Geometric discrepancy

Geometric discrepancy theory^[1] is a sub-field of discrepancy theory, that deals with balancing geometric sets, such as intervals or rectangles. The general research question in this field is: given a set of points in a geometric space, and a set of objects in the same space, can we color each point in one of two different colors (e.g. black and white), such that each object contains roughly the same number of points of each color?

Formally, the discrepancy of an object is defined as the difference between the number of white points and the number of black points in that object; the objective is to color the points such that the maximum discrepancy of an object is as small as possible.

In the simplest geometric discrepancy setting, the set of objects is the set of all sub-intervals of the real interval [0,1]. In this setting, it is possible to attain discrepancy 1: simply color the points alternately black - white - black - white - etc. Then, the discrepancy of every interval is either 0 or 1.

The problem becomes more challenging when the points are not available in advance, but arrive one by one, and each point should be colored immediately when it arrives. This setting is called the "Online Interval Discrepancy". Jiang, Kulkarni and Singla prove that:^{[2]: Sec.3.2}

• No online algorithm can guarantee a constant discrepancy.
• Randomly coloring each point when it arrives gives ${\displaystyle {\tilde {O}}({\sqrt {n}})}$ expected discrepancy.
• If the point arrival is adversarial, the discrepancy of any online algorithm is ${\displaystyle \Omega ({\sqrt {n}})}$.
• If the point arrival is stochastic, there is an efficient algorithm that guarantees ${\displaystyle O(n^{c/\log {\log {n}}})}$ discrepancy, for some universal constant c, with high probability (i.e. with probability 1-1/poly(n), where the exponent of the polynomial depends on c).

Their proof uses a reduction to the problem of Online Tree Balancing, which is a problem of discrepancy in which the set of objects is the set of sub-trees of a complete m-ary tree with height h. For this problem, they prove that, if ${\displaystyle h\leq {\log \log n}/C}$ for a sufficiently large constant C, and m ≥ 100, then there is an online algorithm that attains discrepancy ${\displaystyle O(\log ^{2}n)}$.^[2]: Sec.2

Tusnady asked what is the discrepancy when the set of objects is the set of axes-parallel rectangles contained in the unit square.

• Beck^[3] proved that the discrepancy is at least Ω(log n) and at most O(log⁴n).
• Nikolov^[4] proved that the discrepancy is at most O(log^1.5 n).

When the set of objects is the set of all rectangles (possibly rotated), then:

• Beck^[3] proved that the discrepancy is at least Ω(n^1/4-ε) and at most O(n^1/2+ε) for any ε>0.

Matousek^[5] studied the d-dimensional extension of Tusnady's problem. Improving previous results by Roth, Schmidt, Beck, Bohus, and Srinivasan, he proved an upper bound of ${\displaystyle O_{d}((\log n)^{d+1/2}{\sqrt {\log \log n}})}$ with a simple proof.

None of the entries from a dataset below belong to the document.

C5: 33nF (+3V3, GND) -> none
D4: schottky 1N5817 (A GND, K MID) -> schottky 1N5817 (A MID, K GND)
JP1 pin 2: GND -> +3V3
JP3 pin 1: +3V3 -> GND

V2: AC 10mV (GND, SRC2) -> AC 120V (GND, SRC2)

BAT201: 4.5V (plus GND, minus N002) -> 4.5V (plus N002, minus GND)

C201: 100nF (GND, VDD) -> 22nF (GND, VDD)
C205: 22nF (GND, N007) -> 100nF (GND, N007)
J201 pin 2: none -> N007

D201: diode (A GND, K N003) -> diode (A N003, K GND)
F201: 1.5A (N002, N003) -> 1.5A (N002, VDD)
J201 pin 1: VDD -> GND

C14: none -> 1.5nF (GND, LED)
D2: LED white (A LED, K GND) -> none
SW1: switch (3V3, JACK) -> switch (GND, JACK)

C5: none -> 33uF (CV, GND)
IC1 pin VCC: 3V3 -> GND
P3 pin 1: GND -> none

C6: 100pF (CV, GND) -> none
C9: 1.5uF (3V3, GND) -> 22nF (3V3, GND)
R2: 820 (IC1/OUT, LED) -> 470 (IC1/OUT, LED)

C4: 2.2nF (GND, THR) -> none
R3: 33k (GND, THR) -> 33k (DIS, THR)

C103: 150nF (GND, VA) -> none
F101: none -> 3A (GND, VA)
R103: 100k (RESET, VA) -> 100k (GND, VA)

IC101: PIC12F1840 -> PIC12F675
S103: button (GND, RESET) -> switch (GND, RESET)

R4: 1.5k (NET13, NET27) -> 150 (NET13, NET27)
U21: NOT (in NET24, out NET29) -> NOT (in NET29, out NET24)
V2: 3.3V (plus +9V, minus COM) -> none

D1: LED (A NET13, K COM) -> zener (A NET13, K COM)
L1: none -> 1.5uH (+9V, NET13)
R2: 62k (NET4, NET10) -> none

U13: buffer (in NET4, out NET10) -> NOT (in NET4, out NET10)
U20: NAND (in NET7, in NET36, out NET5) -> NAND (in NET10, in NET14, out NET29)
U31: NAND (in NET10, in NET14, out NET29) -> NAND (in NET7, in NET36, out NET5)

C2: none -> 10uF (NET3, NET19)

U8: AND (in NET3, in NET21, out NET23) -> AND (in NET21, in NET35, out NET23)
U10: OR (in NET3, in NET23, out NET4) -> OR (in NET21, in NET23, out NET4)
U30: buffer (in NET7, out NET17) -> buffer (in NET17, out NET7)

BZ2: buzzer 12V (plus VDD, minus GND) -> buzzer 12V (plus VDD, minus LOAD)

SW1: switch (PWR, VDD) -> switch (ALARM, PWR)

When the set of objects is the set of stripes—rectangles of the form [a,b]x[0,1] and [0,1]x[a,b], the setting is equivalent to the problem of "two permutations": given two permutations on a set of n elements, we should color each element either black or white, such that the discrepancy in each interval of each permutation is minimized (the two permutations are the order of the x coordinates and the order of the y coordinates of the points).

• Spencer proved that it is possible to attain a discrepancy of at most 2.^[2]

Jiang, Kulkarni and Singla^[2] study the online setting with stochastic point arrival, and prove that:

• A random coloring yields an expected discrepancy of ${\displaystyle {\tilde {O}}({\sqrt {n}})}$.
• There is an efficient algorithm that guarantees ${\displaystyle O(n^{c/\log {\log {n}}})}$ discrepancy, for some universal constant c, with high probability. They show an application of this result to online fair division.

Matousek^[5] and Nikolov^[4] studied a more general setting, where the set of objects is induced by dilations and translations of a fixed convex polytope. He proved upper and lower bounds on the discrepancy. The results are analogous to the results for rectangles and boxes.

When the set of objects is the set of half-spaces in the Euclidean d-dimensional space:

• Alexander^[5] proved a lower bound of ${\displaystyle \Omega (n^{1/2-d/2})}$ for any dense point set, that is, the ratio of maximum and minimum interior distances is in O(n^1/d).
• Matousek^[6] proved an upper bound of ${\displaystyle C_{d}n^{1/2-d/2}}$. In fact, this upper bound holds not only for half-spaces but also for any set system for which the primal shatter function is in O(m^d).